Line 68 swallows errors from callbacks.onResult(result) to prevent a single write failure from aborting the entire burst. However, silent failures make debugging difficult if results are not being written.

Consider logging caught errors:

try { await callbacks.onResult(result); } catch (e: any) { 
  console.error('[runner] onResult failed:', e?.message ?? e);
}

🤖 Prompt for AI Agents

Verify each finding against current code. Fix only still-valid issues, skip the
rest with a brief reason, keep changes minimal, and validate.

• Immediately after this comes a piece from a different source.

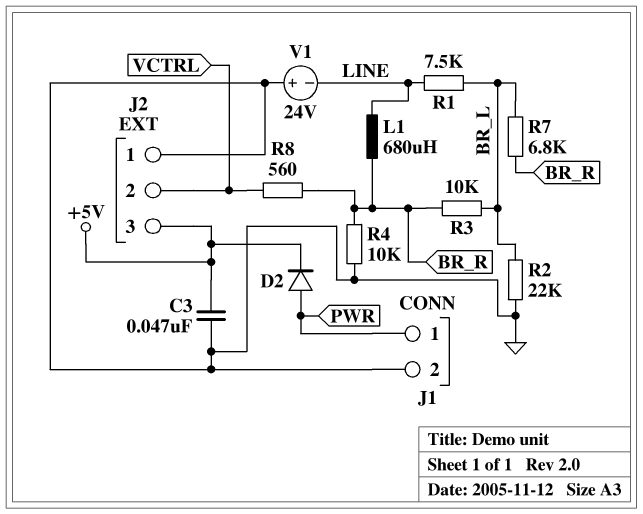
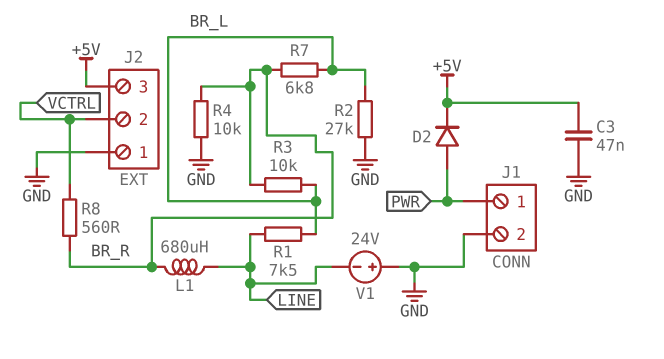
R2: 22k (BR_L, GND) -> 27k (BR_L, GND)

In `@src/burst-100k/runner.ts` around lines 54 - 77, In the finally block where
the code awaits callbacks.onResult(result) inside runner.ts, change the empty
catch that swallows errors to log the caught error details (message and stack if
present) so write failures are visible; specifically wrap the await
callbacks.onResult(result) so its catch logs something like a clear prefix (e.g.
"[runner] onResult failed:") plus e?.message and e?.stack (or the error object)
and then continue to swallow to avoid aborting the burst.

🤖 Prompt for all review comments with AI agents

Verify each finding against current code. Fix only still-valid issues, skip the
rest with a brief reason, keep changes minimal, and validate.

Inline comments:
In `@db/burst-100k.sql`:
- Around line 15-17: Stuck-run detection currently only checks last_heartbeat
age and therefore misses rows with status='running' where last_heartbeat IS
NULL; update the detection logic to treat NULL heartbeats as stale by including
rows WHERE status = 'running' AND (last_heartbeat IS NULL OR last_heartbeat <
now() - interval '...') so that runs that never emitted a heartbeat are flagged;
apply the same change to the other occurrence that references last_heartbeat and
status (the second block mentioned around lines 29-32).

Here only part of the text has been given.